My own family is connected to that day. My uncle Jerry passed through Pearl Harbor in 1944 on his way to the Pacific Theatre. He was 18 when he graduated high school the same month as D-Day and joined the Navy a month later.

He ended up on a landing craft ship that supported the invasions of Okinawa and Iwo Jima and was in the Pacific when Japan surrendered.

It is so easy for us to take everything we have for granted. But we should never forget what our troops have helped build and protect. I've stood on the border between North and South Korea, the Demilitarized Zone (DMZ) and realized that there is freedom on one side, and then — just two feet away — abject misery and servitude on the other.

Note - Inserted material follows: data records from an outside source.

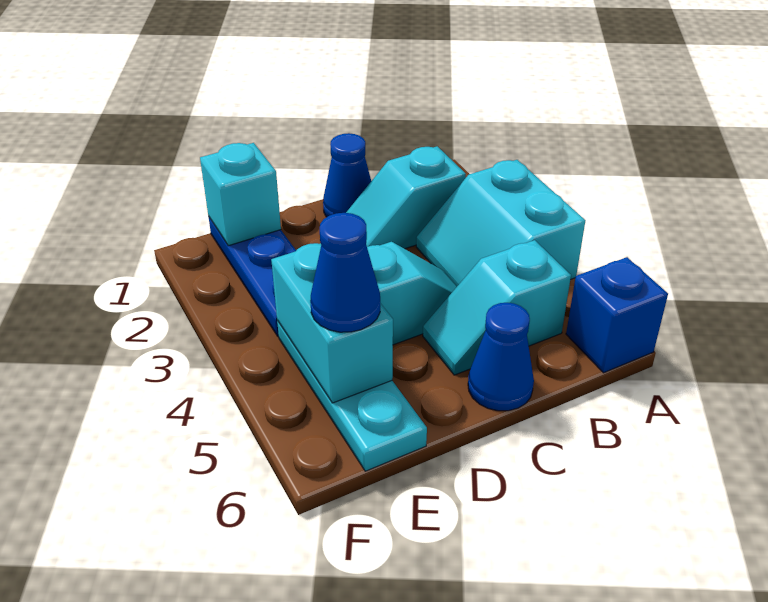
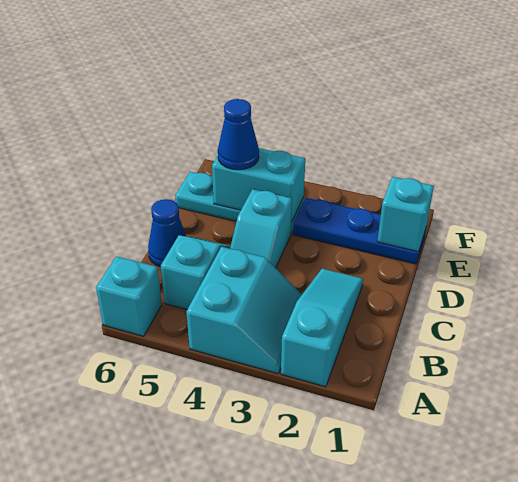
cyan slope A3:B4 level 1 top A -> cyan slope A3:B4 level 1 top 4
blue brick A6 level 1 -> cyan brick A6 level 1
cyan slope B2:C2 level 1 top B -> cyan slope A2:C2 level 1 top A
blue cone C1 level 1 -> none

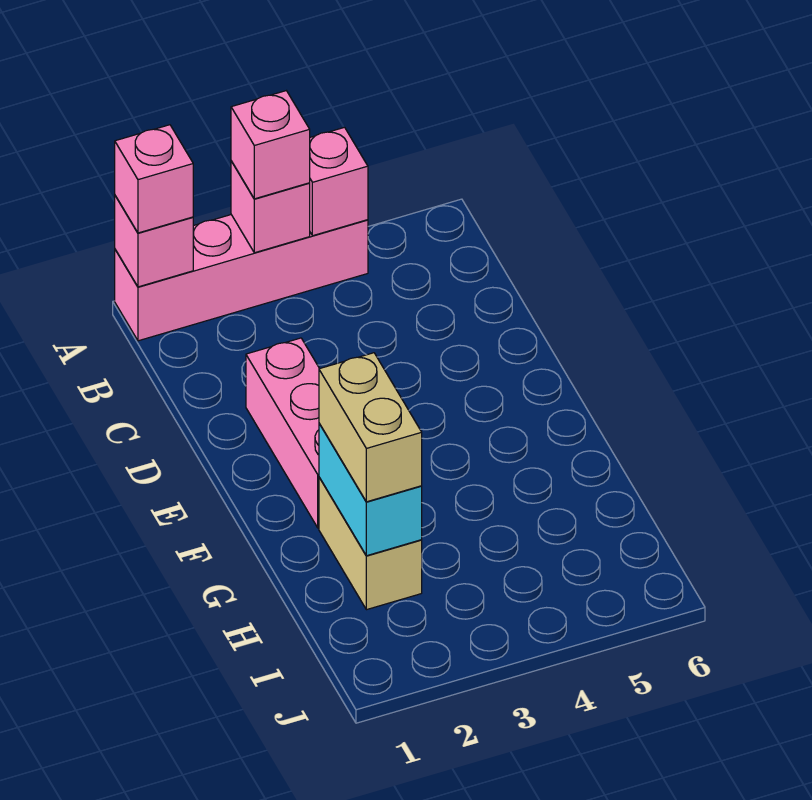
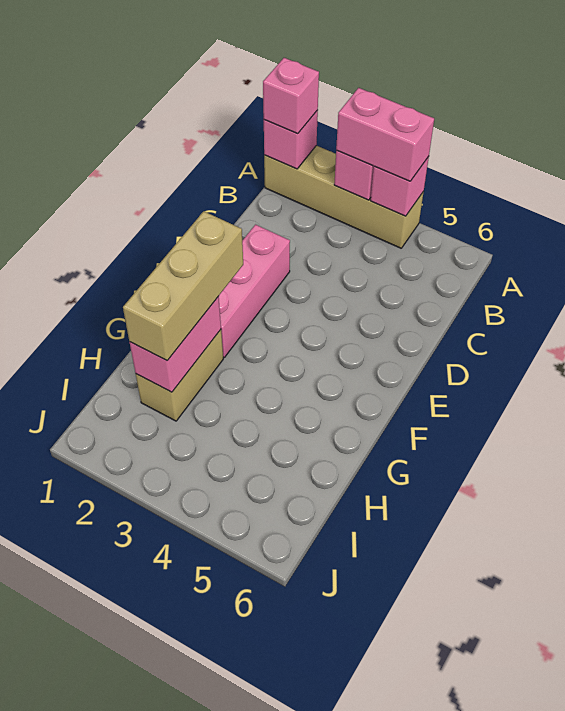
pink brick A1:A4 level 1 -> tan brick A1:A4 level 1
pink brick A3 level 3 -> pink brick A3:A4 level 3
cyan brick G2:H2 level 2 -> pink brick G2:H2 level 2
tan brick G2:H2 level 3 -> tan brick F2:H2 level 3

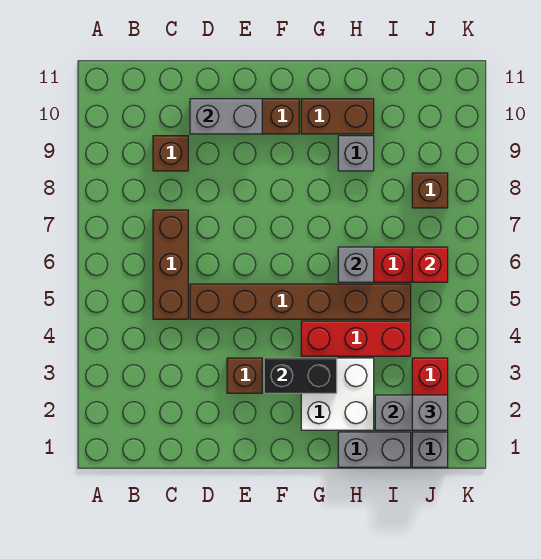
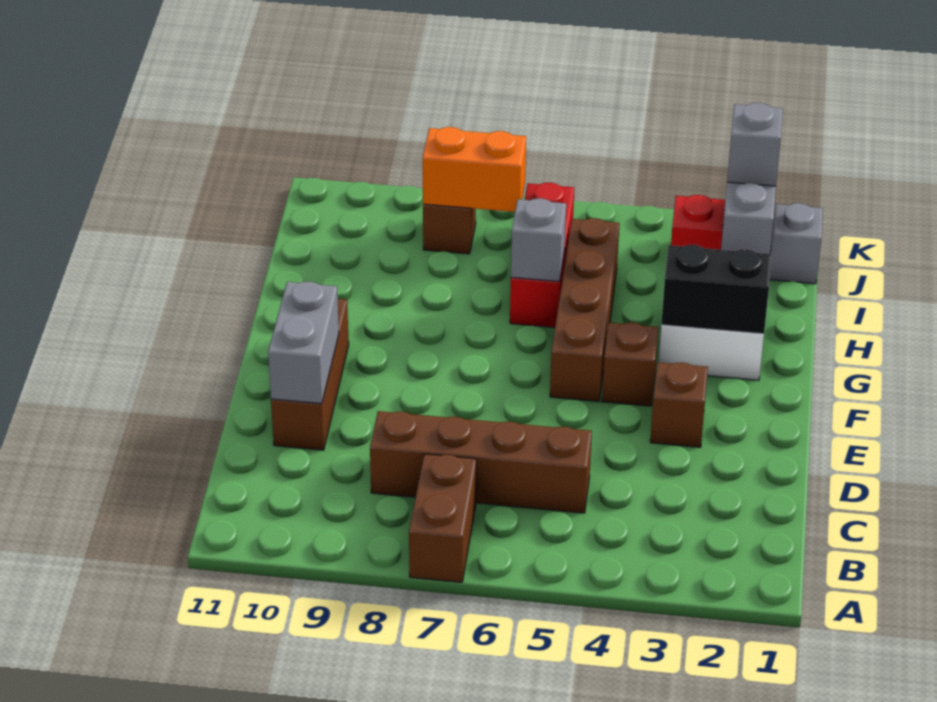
brown brick C5:C7 level 1 -> brown brick C5:C8 level 1
brown brick C9 level 1 -> brown brick F4 level 1
brown brick D5:I5 level 1 -> brown brick F5:I5 level 1
black brick F3:G3 level 2 -> black brick G2:G3 level 2
red brick G4:I4 level 1 -> none
brown brick G10:H10 level 1 -> brown brick A7:B7 level 1
grey brick H1:I1 level 1 -> none
grey brick H9 level 1 -> none
red brick J6 level 2 -> none
none -> orange brick J7:J8 level 2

Freedom comes at a cost, a price that is paid with great sacrifice. I feel so lucky as an American that we have people who will raise their hand and go out and defend our country.

I often imagine what our world would be like if Imperial Japan and Nazi Germany had defeated the United States and our allies in WWII. We would all be living in a different world had tyranny prevailed. It’s because of heroes like Joseph, and Jack, and Joe, and the 16 million who served then that freedom won. I thank God for them.

One day in the not so distant future, all of our World War II heroes will be gone, and it will be up to our park services, our memorials, our history books and our museums — such as the National World War II Museum — to pass the stories of Pearl Harbor onto future generations. We must always remember what these great Americans did for our country and for us.